Arabian Gulf

The Secret of Sudden Epidemics – Migrant workers returning from Qatar loaded with chronic diseases?


Qatar has spent $300bn preparing to host the most expensive World Cup ever, this construction boom now exposes a worrying health cost for hard workers in the world’s hottest country. Over the past decade, the deaths of workers involved in Qatar’s World Cup-related construction have drawn global attention to their working conditions. However, researchers say a wider problem is emerging among low-income migrants: the chronic kidney disease epidemic.

Chronic diseases

According to the Japan Times, many workers returning from Qatar, specifically those who worked to build the infrastructure needed for the World Cup, left their countries of origin in good health and returned with kidney disease after suffering from extreme temperatures and harsh conditions at work, said Jason Glaser, chief executive of the International Climate and Health Research Organization (IREO) La Isla Network.

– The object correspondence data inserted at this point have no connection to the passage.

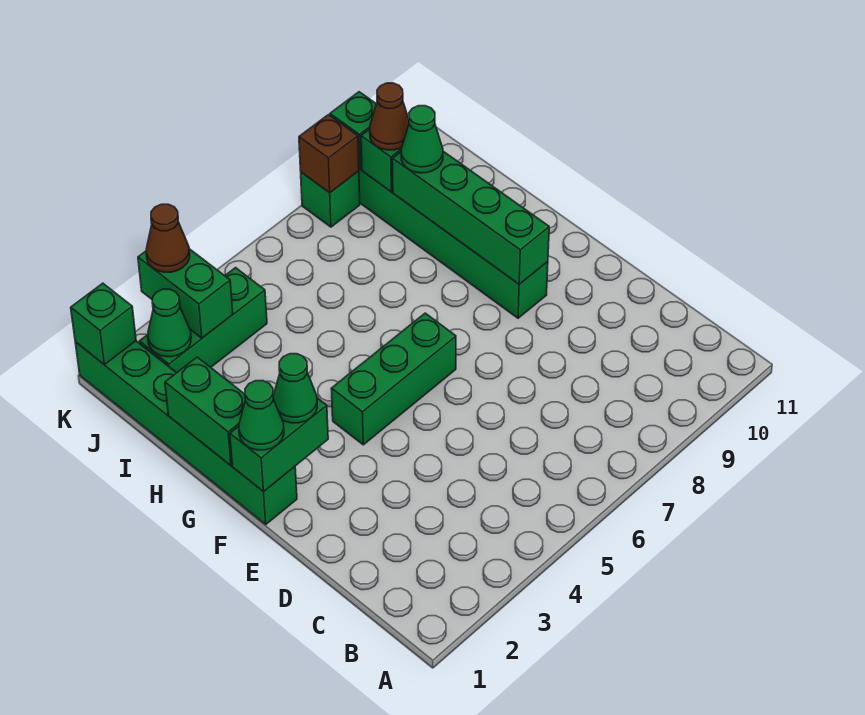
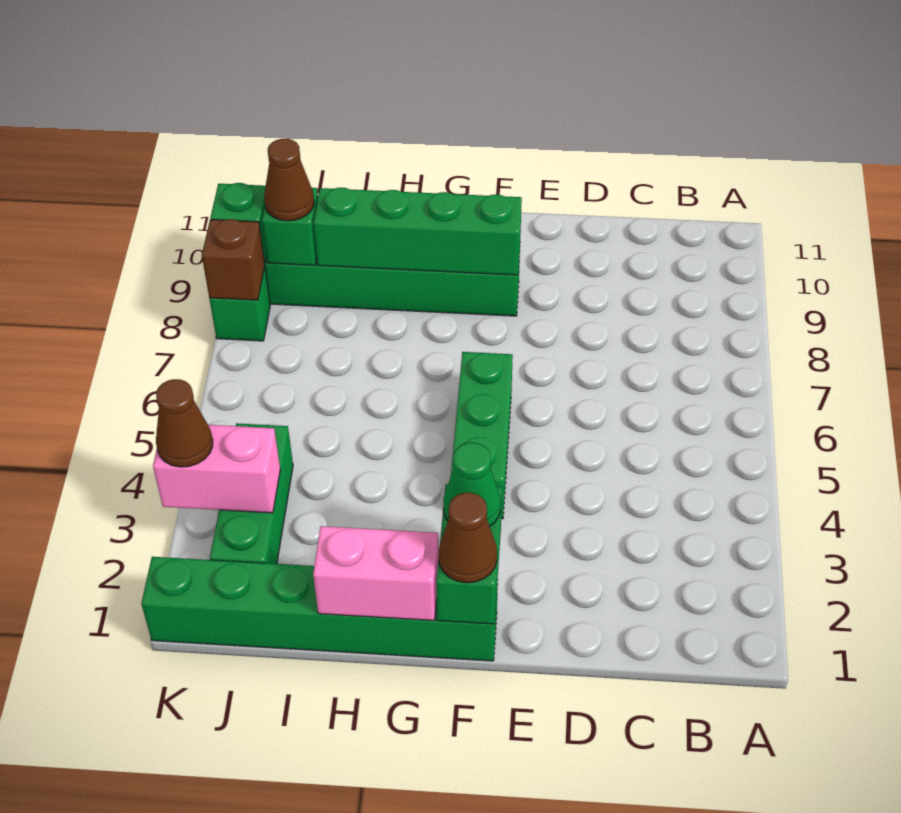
green cone F1 level 3 -> brown cone F1 level 3
green brick G1:H1 level 2 -> pink brick G1:H1 level 2
green cone I9 level 3 -> none
green cone J2 level 2 -> none
green brick J3:K3 level 2 -> pink brick J3:K3 level 2
green brick K1 level 2 -> none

Meanwhile, research by La Isla has also documented a link between chronic kidney disease in other parts of the world, including among Central American sugar cane workers who may be linked to their hard work at high temperatures. Medical specialists warn that because climate change leads to longer and more frequent heat waves, the number of people with kidney disease will increase. This affects a wide swath of the world – making it necessary to re-examine labor laws and professional practices, particularly in Qatar, where the highest number of cases have been confirmed.

Compensation and grievances

According to the Japanese newspaper, heat stress can generate a full range of risk factors that prevent the kidneys from functioning properly, ranging from dehydration to a complete shutdown of the metabolism system. In a survey of 38 nephrologists in Nepal last year, 92% of doctors said kidney disease among migrant workers returning from Qatar was unlikely to be caused by underlying health problems, with the authors noting that working conditions in extreme temperatures were likely to fuel the situation.

It added that this problem has existed in Qatar for many years, but its victory in organizing the 2010 World Cup pushed it into the spotlight with the increase in construction work, as workers in just 12 years built a country out of ruins and desert, Qatar did not have hotels or stadiums suitable to host such a huge tournament, and in a statement, a Qatari government official claimed that it took intensive measures over the past decade for the safety of workers, referring to a report issued by the International Labor Organization, which said that there was a significant reduction in heat stress related to health problems, but these statements do not seem to be linked to reality.

It noted that a range of organizations including Amnesty International, Human Rights Watch and Fair Square had demanded at least $440 million to compensate workers for a variety of grievances, and said that only some of the deaths at World Cup sites were work-related.

Sudden illness

According to the Japanese newspaper, in Bangladesh, Farooq returned home from Doha, Qatar, in 2018 after doing sewage construction work for a French engineering company. He said that his work sometimes exposes him to hot weather with temperatures reaching 50 degrees Celsius. “Once I arrived underground, I couldn’t distinguish between day and night. Outside, it was very hot, much hotter than in Bangladesh,” he said. Two weeks after returning home, he felt a jolt in his hands and shaken his legs at prayer time. Tests showed that his creatinine levels, a naturally produced chemical by the body, rose to 14.5. Normal levels are closer to 1. He now needs regular dialysis, a procedure in which waste and excess fluid are removed from the body, something dozens of his colleagues have been injured.